Bunn: Like Brian, there's so many pieces of this that are my favorites that I can't narrow it down to one particular scene. There are moments. There are even lines of dialogue. When Drake calls the General a mean, old spider, I like the way Drake looks. [Laughs] There's a moment in issue #50 towards the end, between Billjohn and Becky, where I got a little choked up writing it. It's a line that people could see as a throwaway if they're reading very quickly, but something about that choked me up a little writing it.

Crabtree: I would agree, but my favorite thing about working on the book in general is just the scope of it. The range of what I get to color, and the places the story ended up going. I think there were a few different moments for me where, as the pages were coming in, I realized, wow, this story is so much bigger than I realized. Like the end of the first story arc, and then getting into the New Orleans story -- that was the first time I thought to myself, "I thought I knew where this was all going, and now I'm realizing that I never had the measure of it at all." Another really distinct time that happened was when Becky is dream walking, and she comes through the forest and enters a clearing. Its a big, two-page image, she's looking up and there are dragons flying through the air. That was a big moment where I was just really impressed with the story and what it means to say this takes place in a world where the supernatural is real.

Fifty issues of a creator-owned book is a big accomplishment. Having done this --

Hurtt: Never again. [Laughs]

Bunn: I always lean towards wanting to tell longer stories. I don't know that I would ever do a creator-owned book that is 50 issues. Who knows? I might have an idea that needs 50 issues, but as much as I love long form stories, I don't know that 50 is going to be in my near future.

Hurtt: I think Cullen and I have the exact same thoughts and reactions. Fifty might be too much, but I also love long form stories. I love taking the time to get to know the characters and get invested in the story. 50 issues is a giant undertaking. You start counting these projects in years. That said, who knows? Something could strike and we feel like we have to do 50 issues and we want to do 50 issues like with "The Sixth Gun." Never say never.

Crabtree: I colored 50 issues of "Invincible," and then I quit. [Laughs] I still had a few more issues, but they could tell l was reaching my limit.

Hurtt: The final issue is like three issues long. A few of the issues were extra pages, plus you colored two of the three miniseries as well, so you have more "Sixth Gun" issues under your belt than "Invincible."

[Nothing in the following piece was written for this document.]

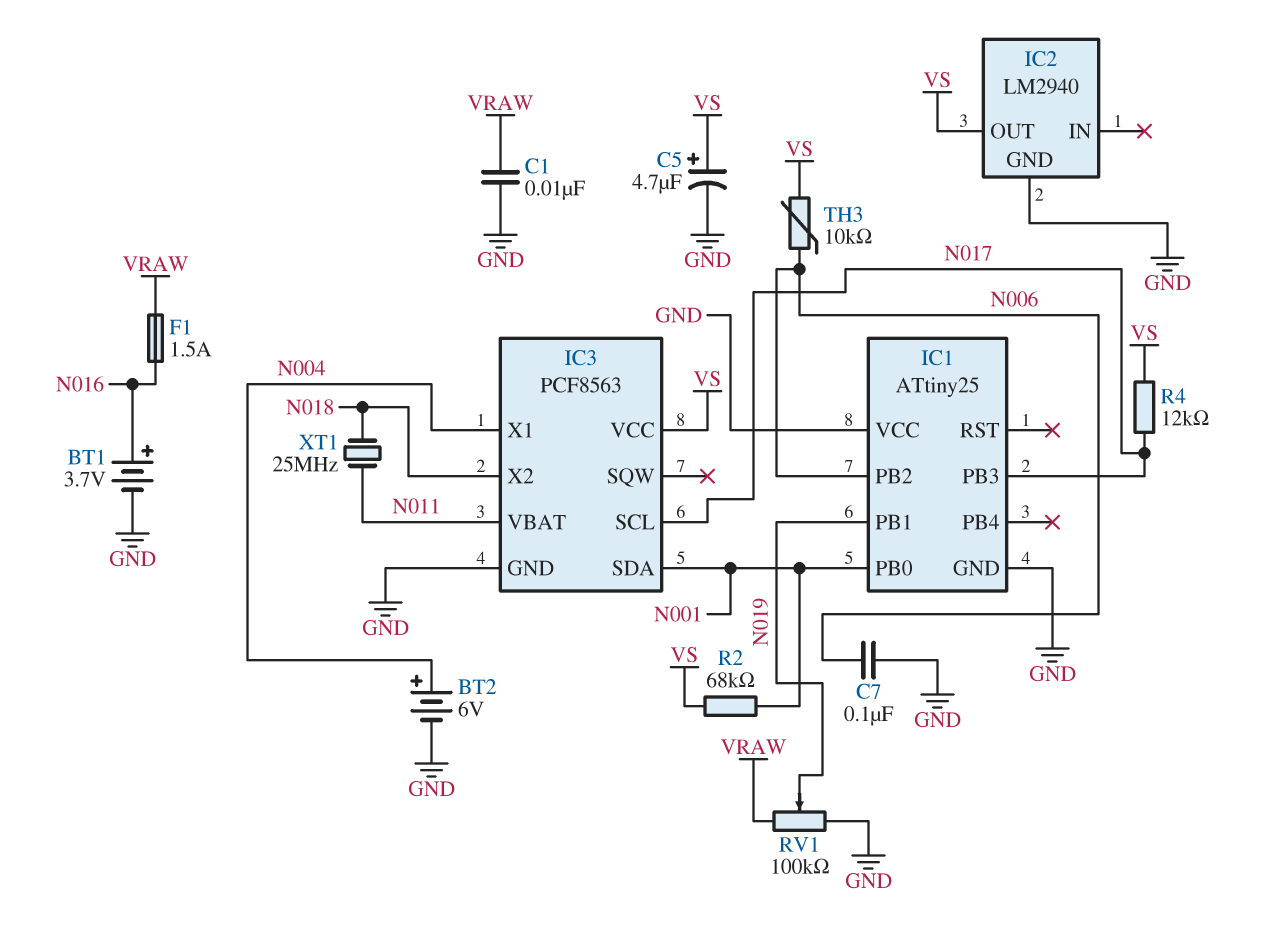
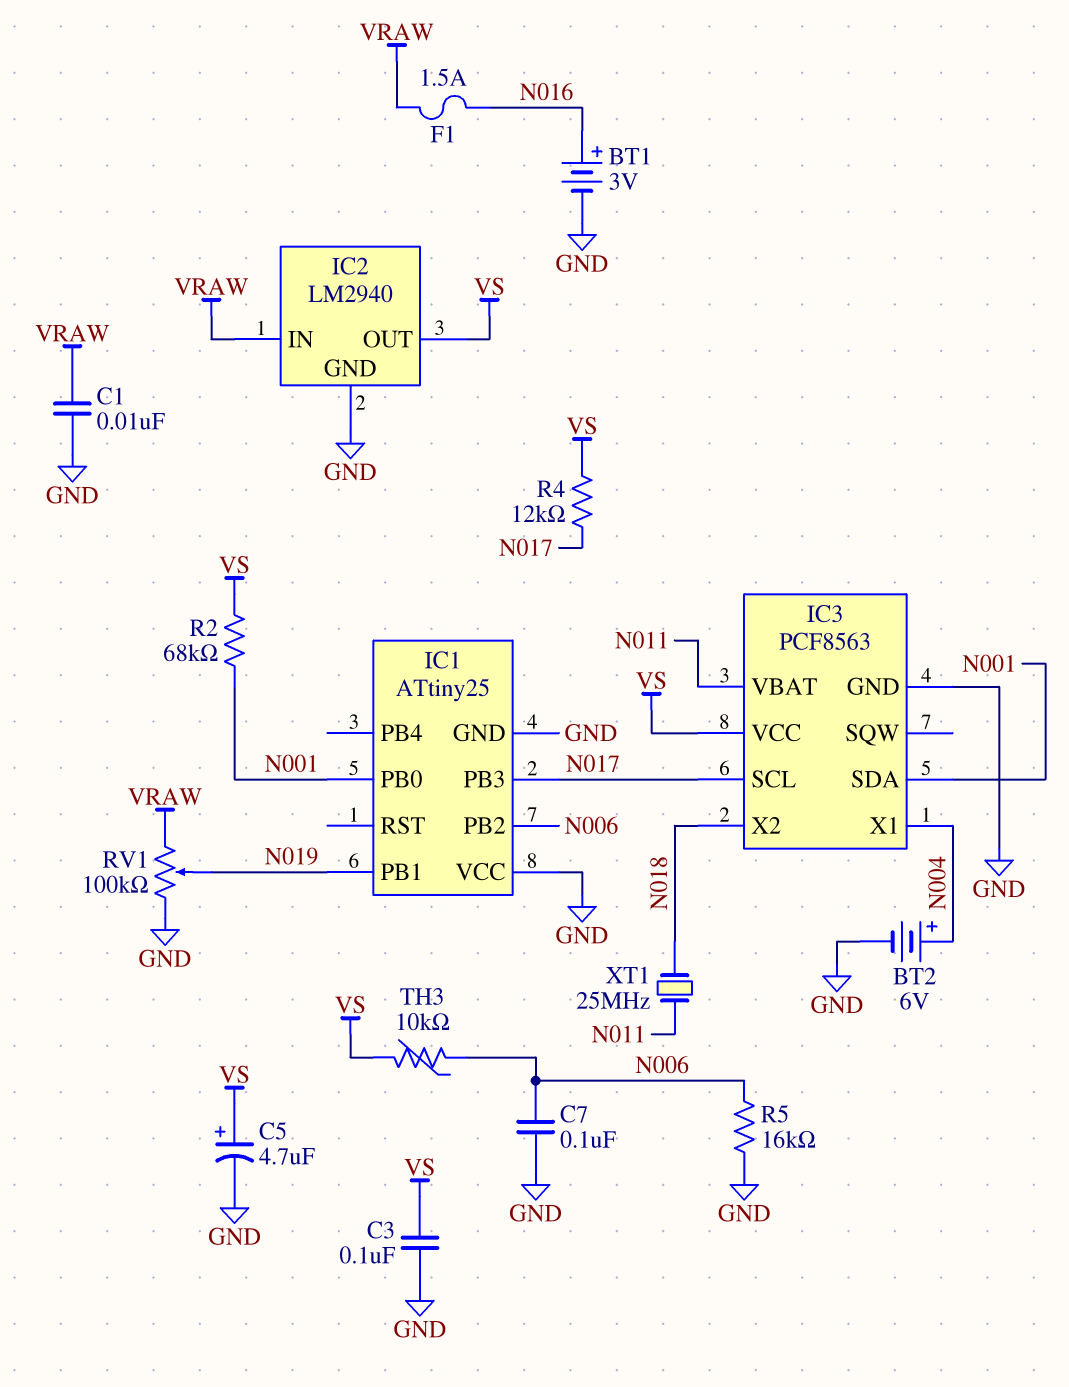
BT1: 3.7V (plus N016, minus GND) -> 3V (plus N016, minus GND)
C3: none -> 100nF (GND, VS)
IC2 pin IN: none -> VRAW
R5: none -> 16k (GND, N006)

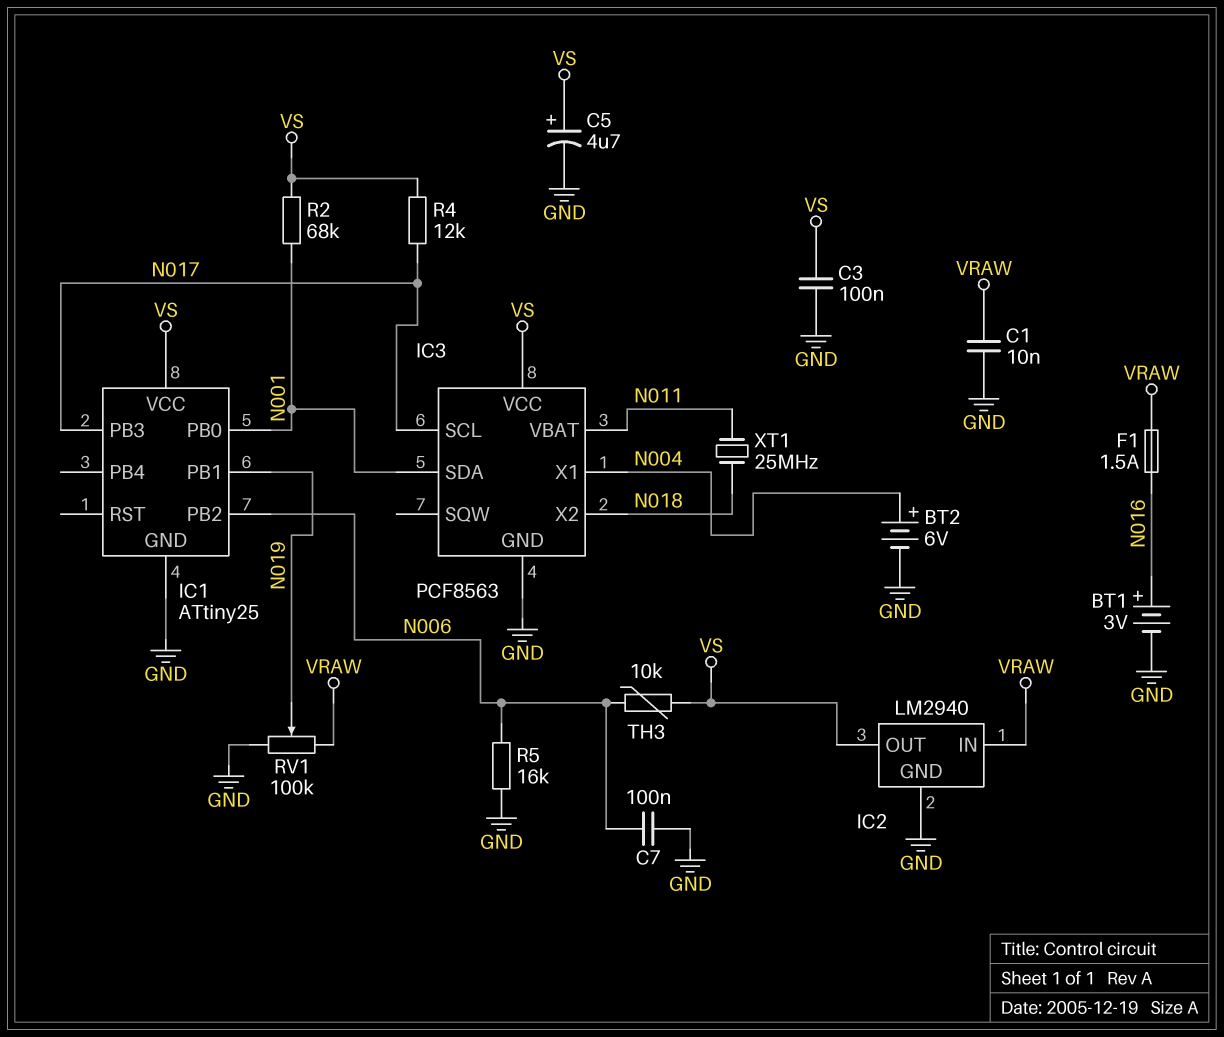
IC1 pin VCC: GND -> VS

Crabtree: That's true. I was definitely reaching the end of my tether. [Laughs] I'm looking forward to the new thing. What I always liked about working with these guys is just the range of scenes and characters and locales and ambiance that I would get to work on. I'm definitely looking forward to our upcoming things, because I think they're all going to be equally inspiring and exciting.

"The Sixth Gun" #50 arrives Wednesday, June 15.